Sodium Laureth Sulfate (SLES) to siarczan etoksylowany alkoholu laurylowego – związek powierzchniowo czynny, który również pełni w kosmetykach głównie funkcję myjącą i pieniącą. Choć często wrzucany jest do jednego worka z SLS, jego działanie jest zdecydowanie łagodniejsze. Etoksylacja, czyli proces chemiczny, w którym do cząsteczki dodawane są grupy tlenowe, powoduje, że SLES staje się mniej drażniący dla skóry, a jego działanie na płaszcz hydrolipidowy jest subtelniejsze. Co ciekawe, w kosmetyce uznawany jest za tzw. surfaktant drugiej generacji – stanowi kompromis między skutecznością oczyszczania a bezpieczeństwem stosowania.
SLES wykorzystywany jest powszechnie w szamponach, żelach pod prysznic i mydłach w płynie, głównie dlatego, że tworzy obfitą, kremową pianę, która zwiększa komfort aplikacji.

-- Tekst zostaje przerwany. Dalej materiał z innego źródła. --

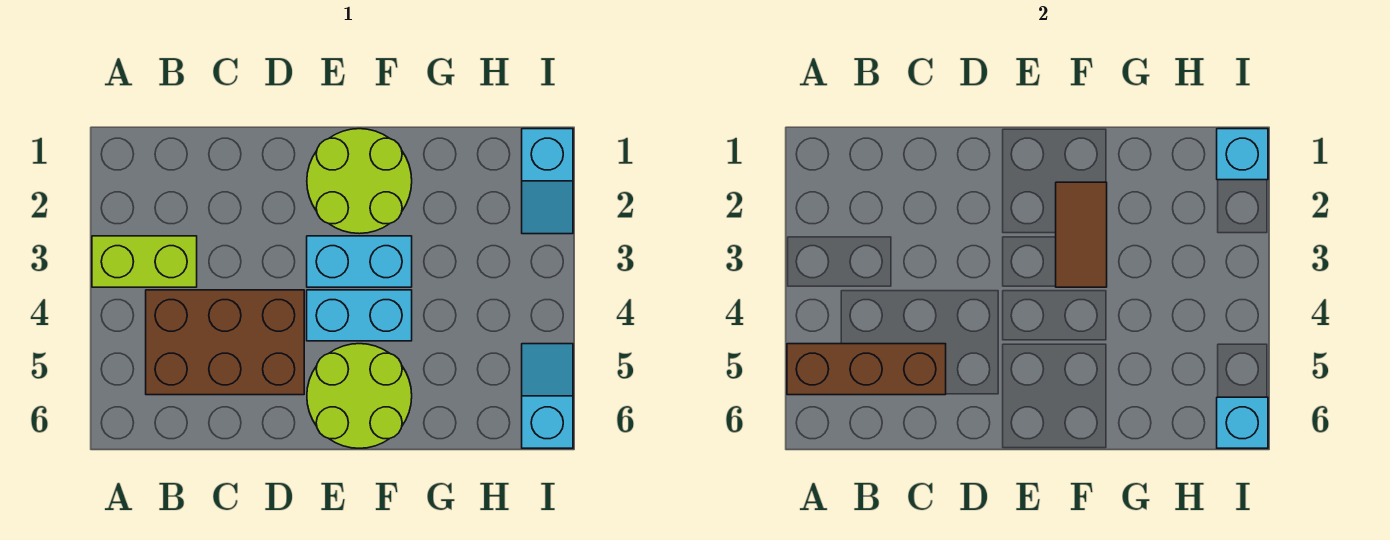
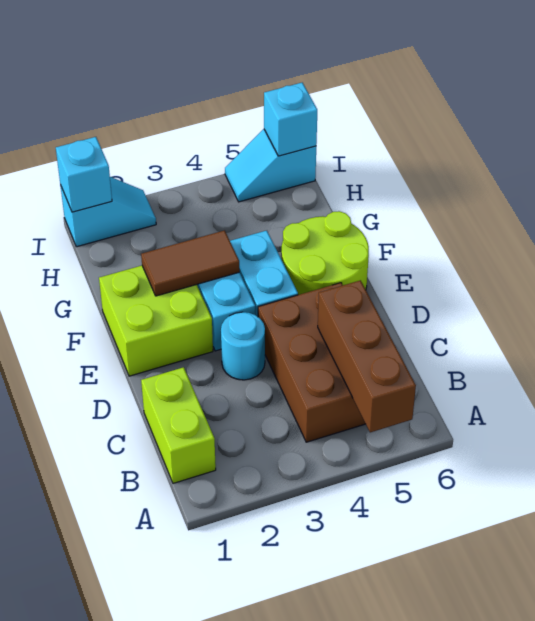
lime brick A3:B3 level 1 -> lime brick B1:C1 level 1
none -> cyan round brick D3 level 1
lime round brick E1:F2 level 1 -> lime brick E1:F2 level 1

Należy jednak zaznaczyć, że podczas jego produkcji może dochodzić do zanieczyszczenia substancjami takimi jak 1,4-dioksan – potencjalnie szkodliwym związkiem uznawanym za możliwy czynnik rakotwórczy. Dlatego też renomowani producenci dbają o odpowiednie oczyszczenie składników, a SLES w ich kosmetykach spełnia rygorystyczne normy bezpieczeństwa. Sam SLES nie jest substancją toksyczną, ale podobnie jak w przypadku SLS – jego działanie zależy od stężenia i całej formulacji produktu.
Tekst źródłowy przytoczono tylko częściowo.